I realize that's a pretty slippery slope. I'm always leery of anyone who props up an argument based on anything resembling "won't someone think of the children," and to be fair, one of the very first comics I ever read involved Robin kicking a drug dealer off a balcony to his death after the dealer beat his girlfriend so bad that she committed suicide. I was six, and it made me a lifelong fan of the company and their characters -- at least until what definitely feels like a concerted effort to drive me as far away from DC as possible. But at best, it's a pretty disjointed marketing strategy that throws away any chance they had to use those two different media to build on each other, and at worst, it's a sign of how little regard they have for their readers that they can't even get through 20 pages of Amethyst without gritting it up to match the rest of the line.

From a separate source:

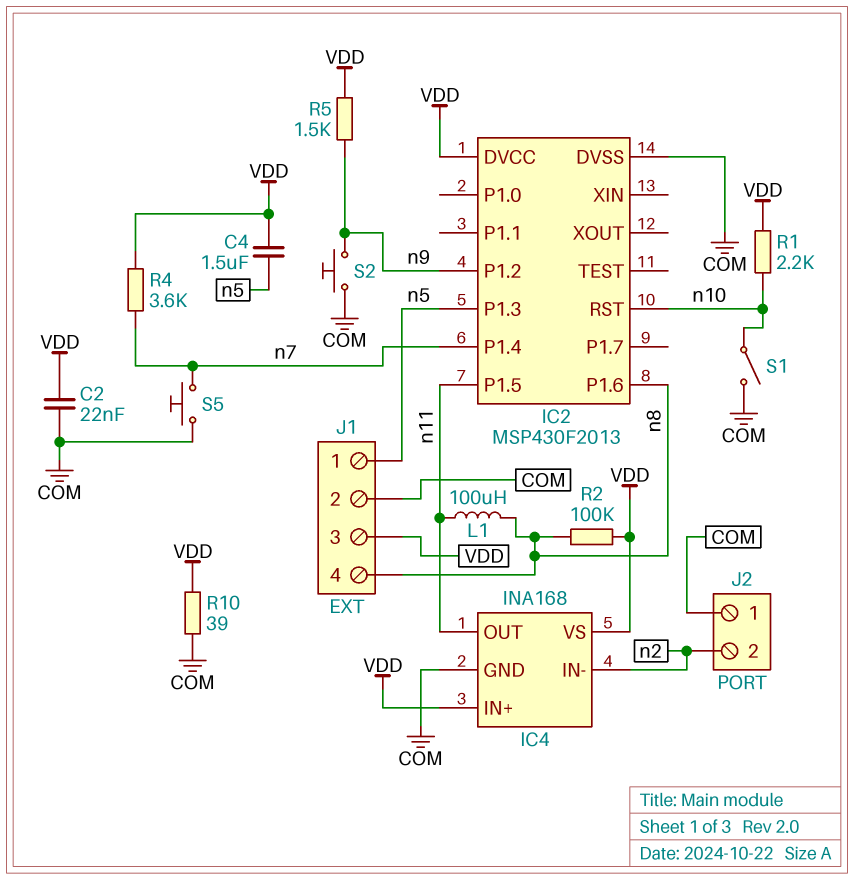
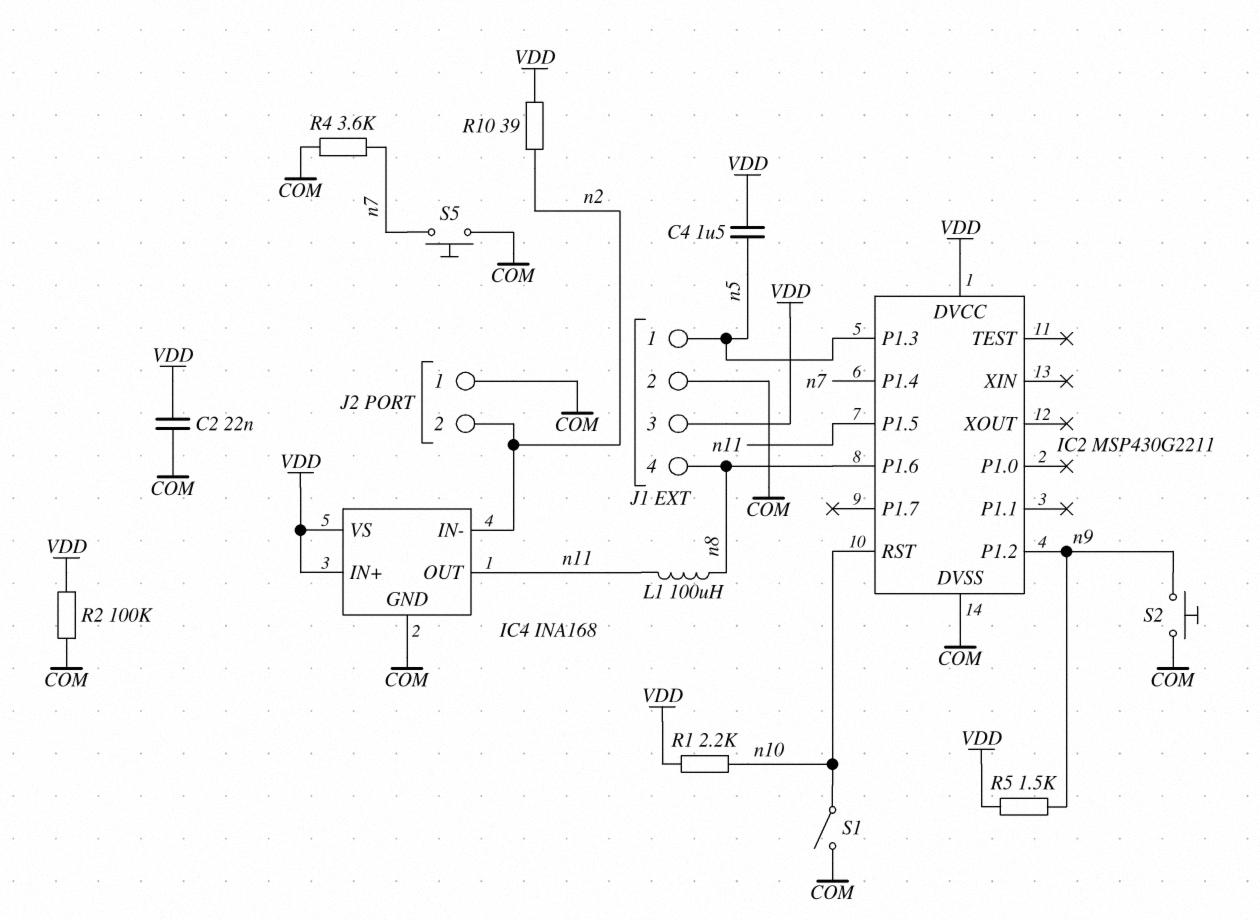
IC2: MSP430F2013 -> MSP430G2211
R2: 100k (VDD, n8) -> 100k (COM, VDD)
R4: 3.6k (VDD, n7) -> 3.6k (COM, n7)
R10: 39 (COM, VDD) -> 39 (VDD, n2)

It's also a difficult balance in terms of storytelling. Marx has mentioned before that she's a fan of the character and it certainly seems clear that she went into this story with a mandate to update the character and skew a little older, tapping into that lucrative Young Adult Fantasy market that made Twilight and Hunger Games into billion dollar properties. It's natural that she'd want to deal with themes that were a little darker than what had been done with Amethyst in the past, and as much as I wish it wasn't, the sad reality of the world is that this probably is a relevant issue to include. But to do this? To go back to the same well that they hit up every single time they want to give something a darker coat of paint without cutting off a limb to prove how super serious their superhero fight comics are? How did this make it past any kind of editorial process without someone realizing it was a bad idea?

And the kicker is that there actually is good stuff in this comic. Marx has an interesting (if fairly standard) take on the young-girl-is-lost-princess-of-a-realm-of-magic setup, the inclusion of Amy's mother as a refugee from the dystopian Gemworld is a really nice dynamic, the villain is menacing, and the costume redesigns are really sharp and well-done. Aaron Lopresti's art is expressive and engaging, and there are a few really snappy lines of dialogue. For 19 pages, it's a good, solid comic.

It's just that one page that's bad, and it's so bad that it tanks the whole thing in the most unexpectedly tone-deaf way that it possibly could. I honestly hope that this is just a rough start for the comic, and that over the course of Marx's next eleven issues, it'll shape up into something that will be able to draw in new fans and satisfy everyone who's been waiting for Amethyst's return, but I'm finished with it after this one. You can keep the football, DC, I'm done trying to kick it.